The other odd thing happened while we were physically on the bridge dodging the speeding cars as we spilled the remaining potion.  While looking across to the other side where her body was thrown, my eyes played a trick on me.  Imagine shining a light into your eyes quickly and seeing the darkened figure of the flashlight when you close your eyes or look away.  My eyes saw a man take three large steps before stooping down to a smaller figure twenty feet away.  He looked like that kind of shadow.  I watched this happen three times before experimenting with the lights we were using to see if I could recreate it.  I couldn’t.

Lastly, we had three odd lights appear, not from the insect world.  We had established that there were three spirits at the bridge, confirmed to some degree by the fireflies earlier in the night.  At one point when I went closer to the water, three odd lights appear in pictures Natalie had taken.  Not that odd given that we had three candles lit nearby, so a camera might pick them up their reflection.  However, in a series of pictures taken seconds apart and without moving the camera, they rise up in the frame with precision.
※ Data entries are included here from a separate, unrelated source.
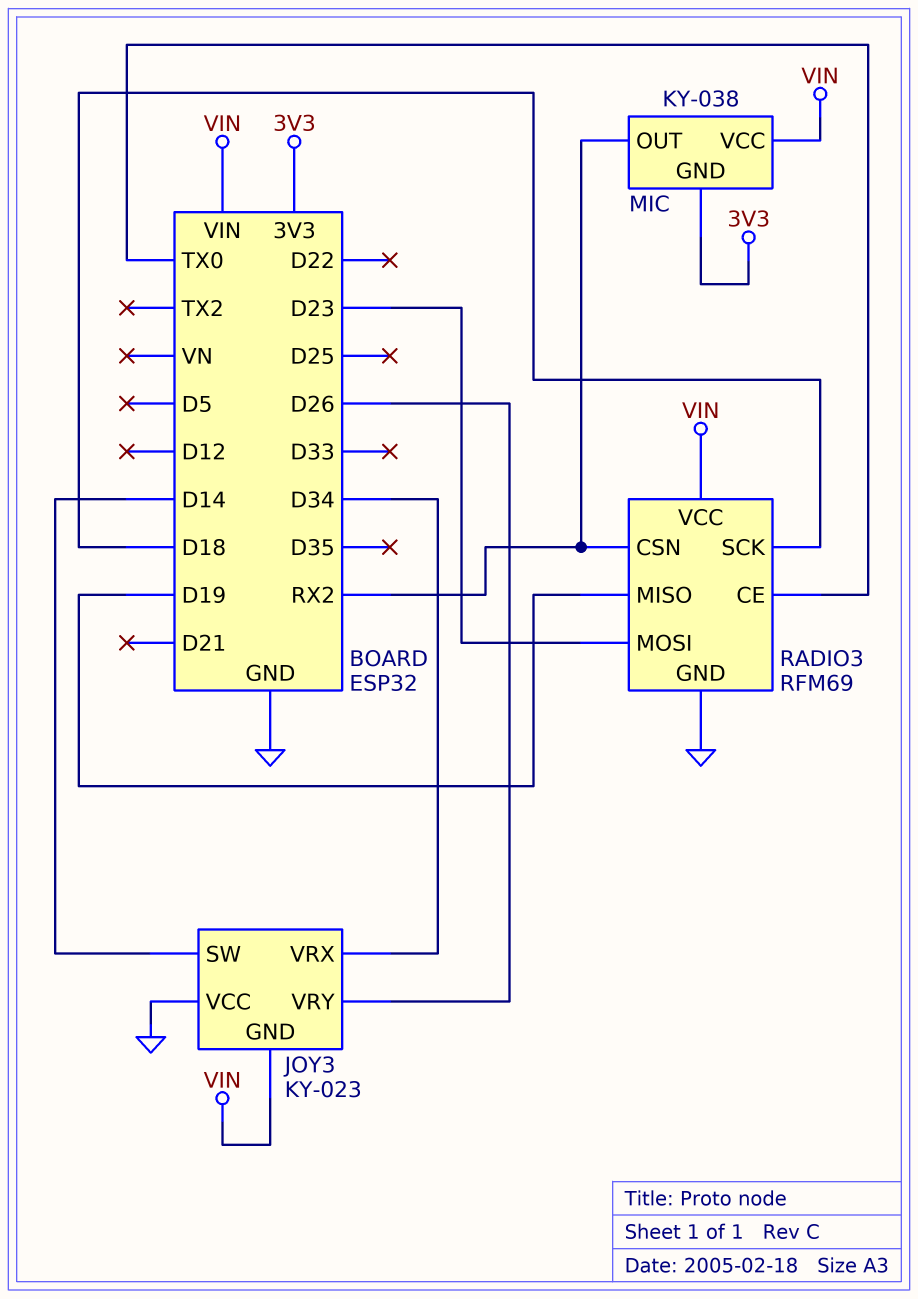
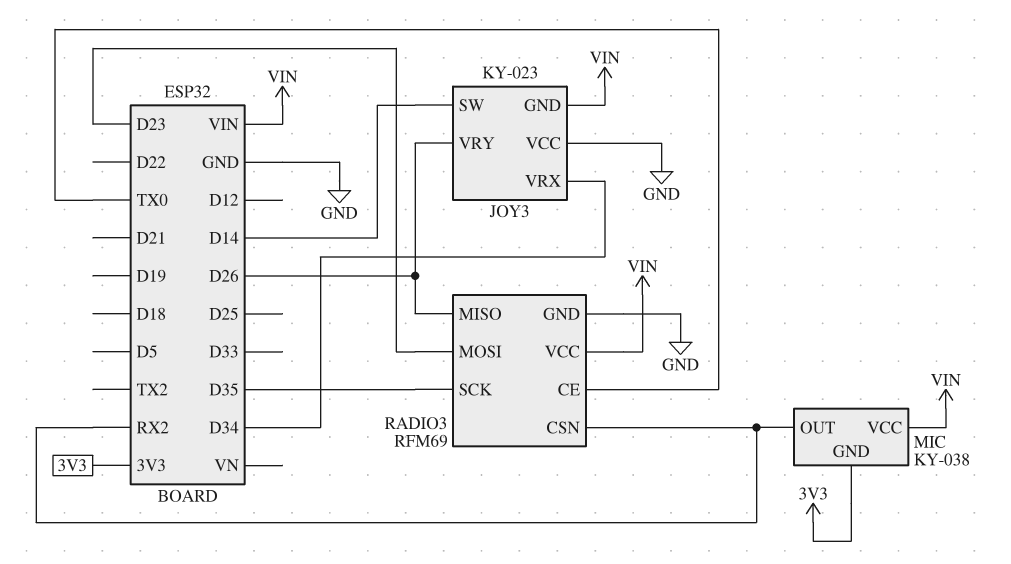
RADIO3 pin MISO: D19 -> D26
RADIO3 pin SCK: D18 -> D35

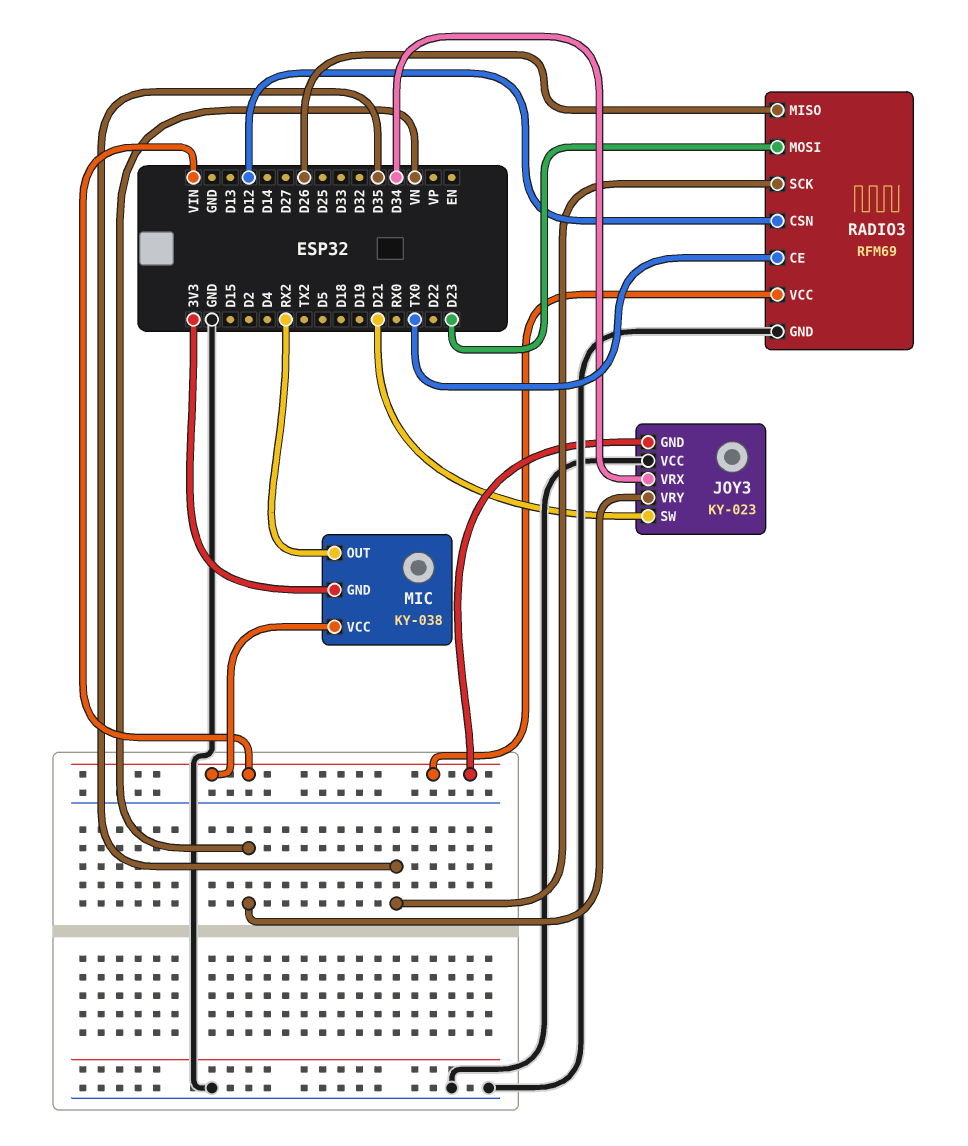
JOY3 pin SW: D14 -> D21
JOY3 pin VRY: D26 -> VN
RADIO3 pin CSN: RX2 -> D12

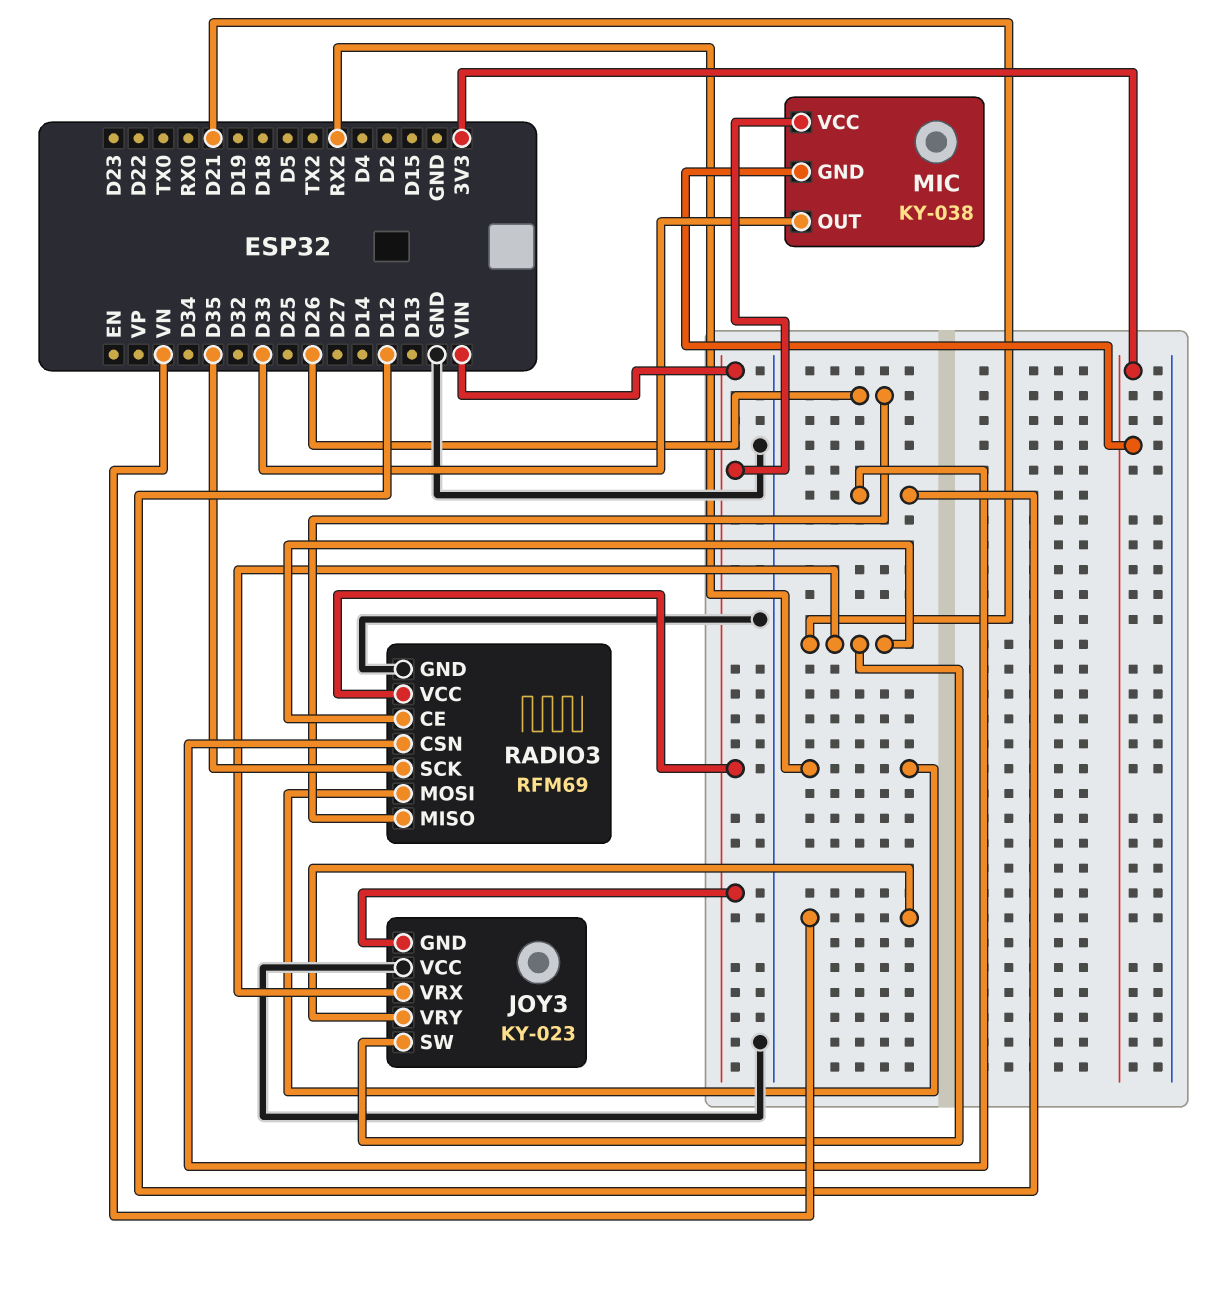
JOY3 pin VRX: D34 -> D21
MIC pin OUT: RX2 -> D33
RADIO3 pin CE: TX0 -> D21
RADIO3 pin MOSI: D23 -> RX2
Most folklore comes from a need.  It may be trying to explain something or trying to teach the history or an important moment to the community.  There is something you can track, which is why they are so appealing to Tripping on Legends.  We understand ourselves by understanding the story.  At Arbuckle Creek in Lorida there is not lesson to learn, no message to the town or reflection of community.  There’s a woman on a bridge and a father and son.  There are just a few ghosts and a story told to explain them.  If context building understanding, you won’t find it there, and maybe the fact you can’t means the story itself is more truth than tale.